Well, here’s a pickle. This adaptation of Ayn Rand’s monument to her own insanity is stupid, crazy, and inept, and it certainly doesn’t have anything like the fevered grandeur of King Vidor’s 1949 take on The Fountainhead. But it’s wildly entertaining if you’re in a certain frame of mind. Should you be spending your money on it? Hey, who is John Galt? Make it to the end of this inadvertent camp-fest, the first in a proposed trilogy directed by Paul Johansson (better known as Steve Sanders’ old nemesis on Beverly Hills 90210), and you’ll find out. The movie gives up its secrets a little sooner than the book, the other key change being that Rand’s tale—published in 1957—is plunked in the year 2016. A decision, I’m sure, that has nothing to do with saving millions on period detail, and everything to do with lending Rand’s sermon on unregulated super-capitalism some contemporary bite.

But the plot and ideas have not been updated.

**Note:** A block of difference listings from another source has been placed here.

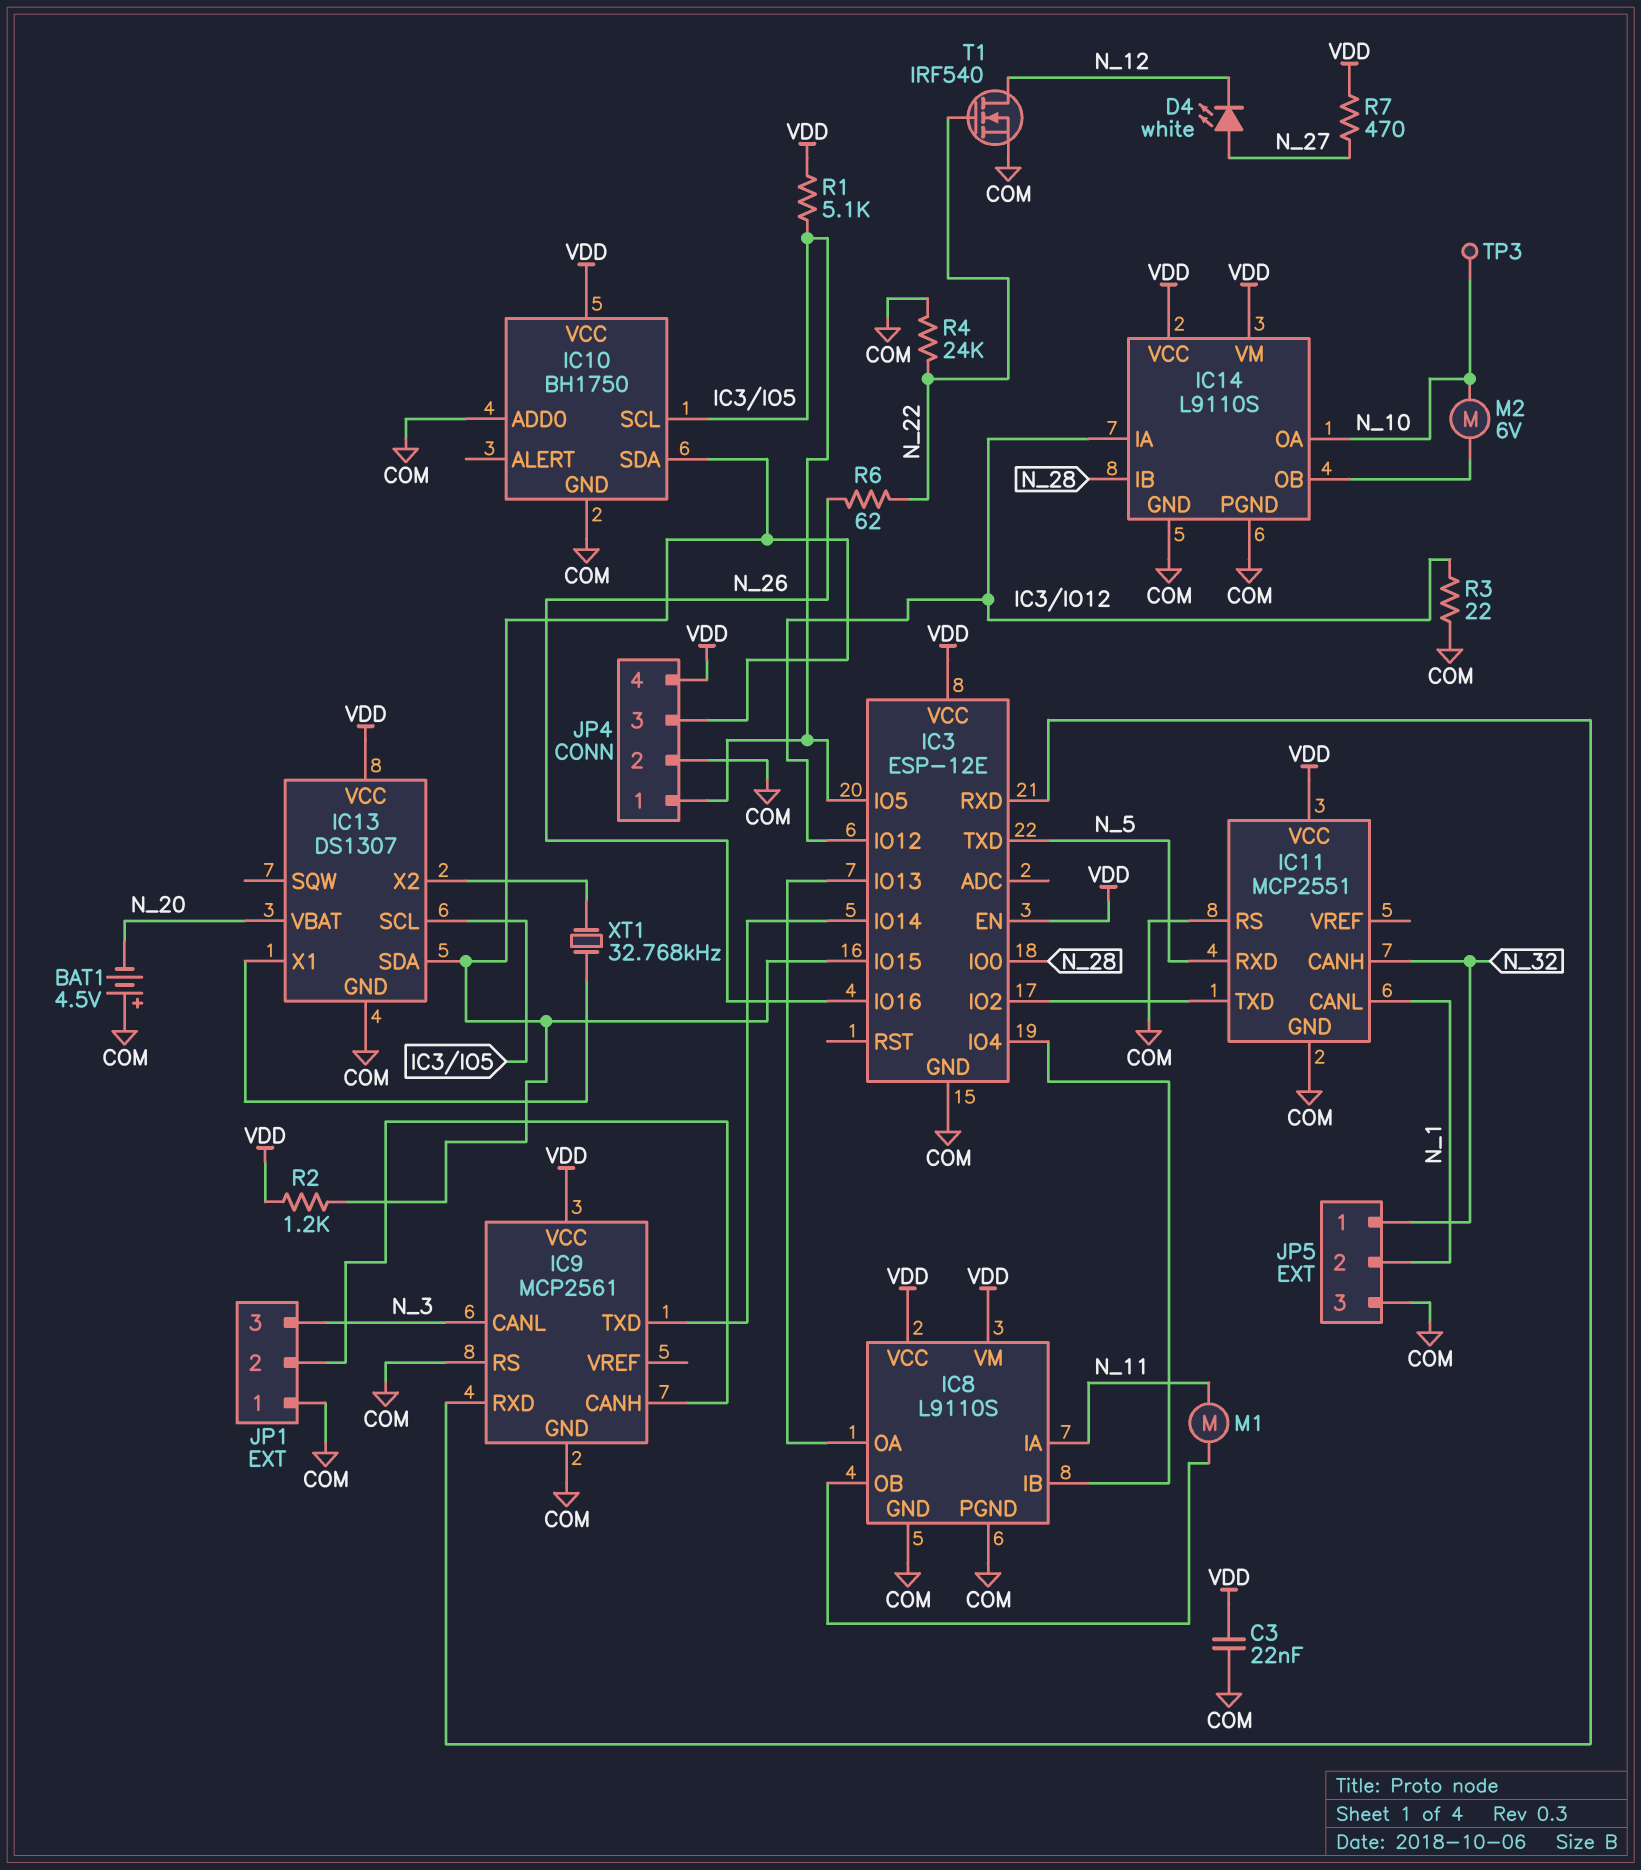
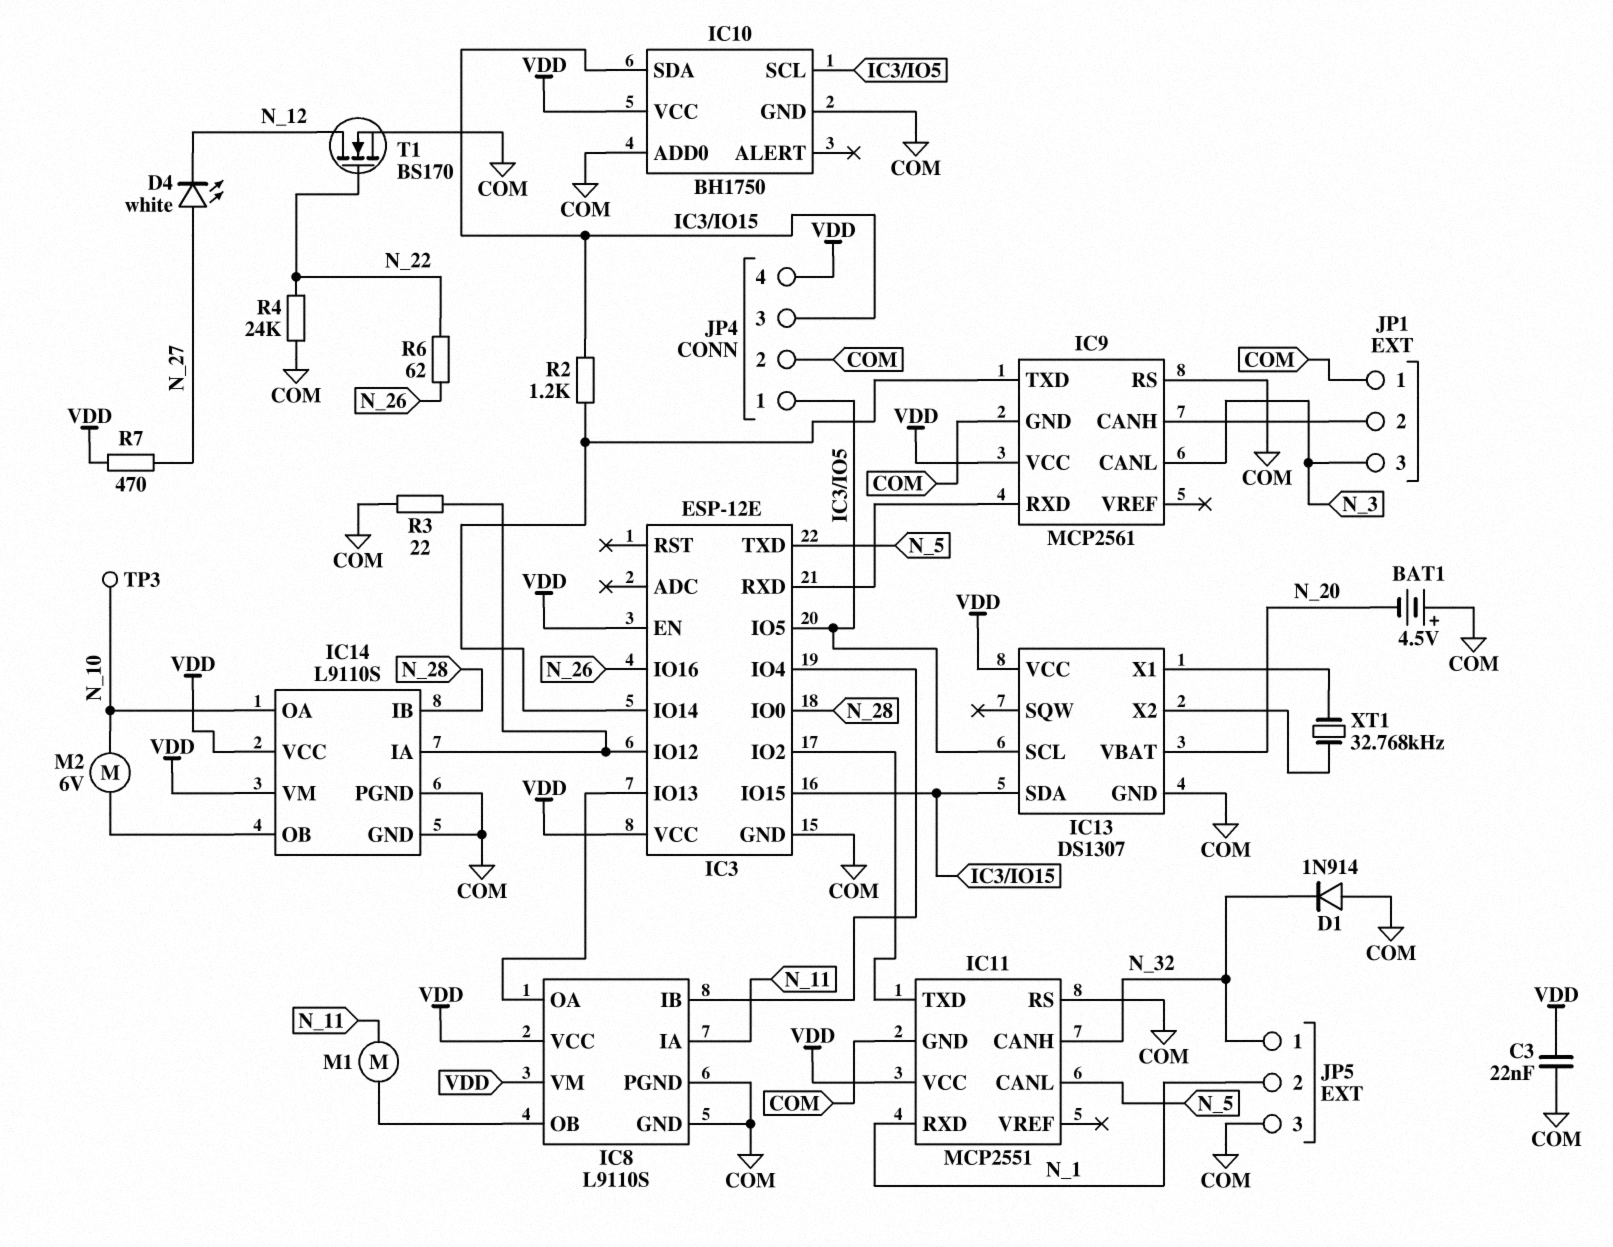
D1: none -> diode 1N914 (A COM, K N_32)
IC11 pin CANL: N_1 -> N_5
IC11 pin RXD: N_5 -> N_1
R1: 5.1k (IC3/IO5, VDD) -> none
R2: 1.2k (IC3/IO15, VDD) -> 1.2k (IC3/IO14, IC3/IO15)
T1: NMOS IRF540 (G N_22, D N_12, S COM) -> NMOS BS170 (G N_22, D N_12, S COM)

With society collapsing around them, it still takes the alliance of maverick railway magnate Dagny Taggart (Taylor Schilling) and stubbornly individualist steel baron Hank Reardon (Grant Bowler) to get America working again, the two of them battling her spineless asshole of a brother, anti-monopoly legislation, and bogus safety concerns as they go. “What’s with all this altruism, anyway?” huffs Taggart at one point, in between heroic bouts of enlightened self-interest and sizzling exchanges with her visionary business partner. His big steel rail? Her caboose? Hey-O! Meanwhile, why are those other great men-of-purpose like Colorado oil billionaire Ellis Wyatt vanishing from the face of the earth? It doesn’t matter that Atlas Shrugged bears no relation at all to the 21st century (or reality, or anything else). Like the Left Behind of Objectivism, it’s made for fanatics who don’t mind a TV movie sheen on their sacred text. Meanwhile, lovers of transcendentally shitty cinema (we exist!) will find a different kind of heaven.